Ok super. Here is the main question of our interview. Based on your opinion and experience, what are the “Five Things You Need To Thrive and Succeed as a Powerful Woman?” (Please share a story or example for each.)
My 5 Things video: https://youtu.be/qkmENzHhyA8
1.) Be a safe space for others. The title of “power” is earned, not given. Power isn’t about leadership — it’s about the connections we build and the influence we earn to shepherd others along the path. When we put a powerful woman on the metaphorical pedestal — standing alone above all others — it’s only a matter of time before she’s knocked down (and judged for her choice of footwear).
2.) Let go of the fear. As women, we live in fear of being judged, worrying that our seat shouldn’t really be at the table. It’s the fear of being wrong — of inherently believing that the words we say will never carry enough weight. Or worse… carry too much. To thrive and succeed, we need to give ourselves the permission to eliminate the fear.
3.) Decide to speak up. As a woman, it’s sometimes difficult to wield our power. We gravitate to a role of support (at least I do). But as a powerful woman, it’s knowing when to vocalize — it’s knowing when to recognize that the deep voice inside… is the most qualified to speak in the room. And in that moment, power comes not just from the words that leave our lips… but from the authority earned by deciding to speak them.
4.) Find your fellowship. I’m a huge fantasy novel nerd and it’s really going to shine through on this one. Power comes not from the individual, but rather from understanding and uplifting the strengths of those around you. And to be labeled as “powerful” means you must have access to one hell of a support system behind you. Power is earned, but success is achieved by those who strengthen your core. Find the Sam to your Frodo before you strike out on the quest.
5.) Challenge the narrative. It’s a humbling experience to be interviewed and defined as a powerful woman. But let’s be real here. All women are powerful. Our society creates labels — and our human instinct is to categorize and stuff women into a box based on what we see on the surface. Power is just a word — just a label. And for those of us who have been labeled as such, it’s our job to change — and challenge — the narrative. It’s our job to lift and empower others… not wear a crown and look down.
We are very blessed that some very prominent names in Business, VC funding, Sports, and Entertainment read this column. Is there a person in the world, or in the US with whom you would love to have a private breakfast or lunch with, and why? He or she might just see this if we tag them.
Absolutely — beyond any doubt. I’ve alluded to my love of literature and appreciation for fantasy novels in my answers above, so it will likely come as no surprise that my mind travels straight to Middle Earth. I’ve immersed myself in the world of J.R.R. Tolkien in the classroom. I’ve studied abroad and trapsed my way through the historic streets of Oxford University — absorbing the magic, experiencing the passion of his genius firsthand.
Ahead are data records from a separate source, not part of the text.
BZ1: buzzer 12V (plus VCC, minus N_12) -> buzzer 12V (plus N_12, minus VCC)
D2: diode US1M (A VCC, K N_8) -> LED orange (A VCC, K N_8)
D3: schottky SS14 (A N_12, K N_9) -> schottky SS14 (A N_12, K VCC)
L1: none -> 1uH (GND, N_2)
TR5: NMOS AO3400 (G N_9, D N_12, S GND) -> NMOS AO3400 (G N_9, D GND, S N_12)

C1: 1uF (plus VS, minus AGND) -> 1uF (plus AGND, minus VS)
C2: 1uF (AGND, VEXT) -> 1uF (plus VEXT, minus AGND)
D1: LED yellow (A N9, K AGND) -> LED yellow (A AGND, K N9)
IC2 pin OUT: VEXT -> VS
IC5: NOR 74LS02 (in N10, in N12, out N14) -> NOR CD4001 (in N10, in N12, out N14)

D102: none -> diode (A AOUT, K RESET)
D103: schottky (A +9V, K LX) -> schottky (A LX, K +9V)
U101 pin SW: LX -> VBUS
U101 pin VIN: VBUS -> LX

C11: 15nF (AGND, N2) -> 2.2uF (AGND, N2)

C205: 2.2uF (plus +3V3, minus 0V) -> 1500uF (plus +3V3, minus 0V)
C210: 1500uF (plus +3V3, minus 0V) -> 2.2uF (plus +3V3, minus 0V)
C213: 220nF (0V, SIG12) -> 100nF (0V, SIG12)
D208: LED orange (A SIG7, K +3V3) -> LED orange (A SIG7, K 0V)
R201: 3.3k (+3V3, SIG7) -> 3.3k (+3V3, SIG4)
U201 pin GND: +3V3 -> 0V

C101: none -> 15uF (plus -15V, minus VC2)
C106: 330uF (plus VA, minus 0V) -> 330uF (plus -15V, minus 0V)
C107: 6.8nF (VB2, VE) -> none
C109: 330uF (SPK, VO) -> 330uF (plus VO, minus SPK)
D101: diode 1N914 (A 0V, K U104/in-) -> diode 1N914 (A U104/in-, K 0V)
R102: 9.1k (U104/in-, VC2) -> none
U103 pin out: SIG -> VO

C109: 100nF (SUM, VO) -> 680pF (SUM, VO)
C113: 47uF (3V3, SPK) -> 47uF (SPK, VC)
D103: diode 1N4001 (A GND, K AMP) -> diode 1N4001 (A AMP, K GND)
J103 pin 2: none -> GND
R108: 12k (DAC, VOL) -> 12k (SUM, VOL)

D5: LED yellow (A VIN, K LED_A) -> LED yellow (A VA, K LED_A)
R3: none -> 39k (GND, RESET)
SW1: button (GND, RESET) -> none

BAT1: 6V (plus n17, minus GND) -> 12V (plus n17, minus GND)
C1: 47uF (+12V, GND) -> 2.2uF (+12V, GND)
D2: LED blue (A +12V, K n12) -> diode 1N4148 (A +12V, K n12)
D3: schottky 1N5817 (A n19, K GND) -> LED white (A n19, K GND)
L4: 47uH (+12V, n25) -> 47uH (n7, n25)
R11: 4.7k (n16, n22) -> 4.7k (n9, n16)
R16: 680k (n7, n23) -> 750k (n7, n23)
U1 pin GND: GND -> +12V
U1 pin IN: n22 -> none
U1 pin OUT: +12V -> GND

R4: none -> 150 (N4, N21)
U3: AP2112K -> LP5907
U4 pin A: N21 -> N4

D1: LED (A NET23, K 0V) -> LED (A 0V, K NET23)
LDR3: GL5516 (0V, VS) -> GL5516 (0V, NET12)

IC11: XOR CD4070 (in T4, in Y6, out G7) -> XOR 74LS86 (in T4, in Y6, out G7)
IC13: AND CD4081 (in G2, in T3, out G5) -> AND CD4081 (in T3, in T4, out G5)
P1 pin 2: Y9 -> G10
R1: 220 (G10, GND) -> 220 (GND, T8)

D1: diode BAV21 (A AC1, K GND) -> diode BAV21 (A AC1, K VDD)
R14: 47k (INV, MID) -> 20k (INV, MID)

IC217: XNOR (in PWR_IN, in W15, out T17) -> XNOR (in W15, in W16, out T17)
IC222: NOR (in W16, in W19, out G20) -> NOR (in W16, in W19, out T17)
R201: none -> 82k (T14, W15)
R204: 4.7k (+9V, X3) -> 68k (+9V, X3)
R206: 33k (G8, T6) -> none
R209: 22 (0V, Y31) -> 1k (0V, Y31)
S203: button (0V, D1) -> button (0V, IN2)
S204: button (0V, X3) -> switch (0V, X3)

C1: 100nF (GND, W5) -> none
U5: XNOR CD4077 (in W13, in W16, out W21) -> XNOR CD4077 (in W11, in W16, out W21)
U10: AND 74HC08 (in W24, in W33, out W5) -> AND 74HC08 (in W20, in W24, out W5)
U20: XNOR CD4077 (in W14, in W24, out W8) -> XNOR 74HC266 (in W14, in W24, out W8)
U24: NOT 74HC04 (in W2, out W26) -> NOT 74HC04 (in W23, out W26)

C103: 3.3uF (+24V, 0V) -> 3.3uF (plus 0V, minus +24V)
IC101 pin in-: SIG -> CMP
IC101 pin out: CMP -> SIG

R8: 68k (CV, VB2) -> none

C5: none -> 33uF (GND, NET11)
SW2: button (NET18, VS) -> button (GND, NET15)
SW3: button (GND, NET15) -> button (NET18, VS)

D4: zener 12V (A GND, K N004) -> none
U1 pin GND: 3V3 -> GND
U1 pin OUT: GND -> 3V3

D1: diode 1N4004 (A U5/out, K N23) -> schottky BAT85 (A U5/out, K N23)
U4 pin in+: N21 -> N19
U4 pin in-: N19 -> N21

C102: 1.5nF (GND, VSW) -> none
And because of that, I am a self-identified The Lord of the Rings nerd with an admiring love of two hobbits in particular. I simply adore Dominic Monaghan @thedominicmonaghan and Billy Boyd @boydbilly (Merry & Pippin) and can think of no other person(s) that I’d rather meet and partake in second breakfast with (or, just be a guest on their podcast, The Friendship Onion @thefriendshiponion).
Thank you for these fantastic insights. We greatly appreciate the time you spent on this.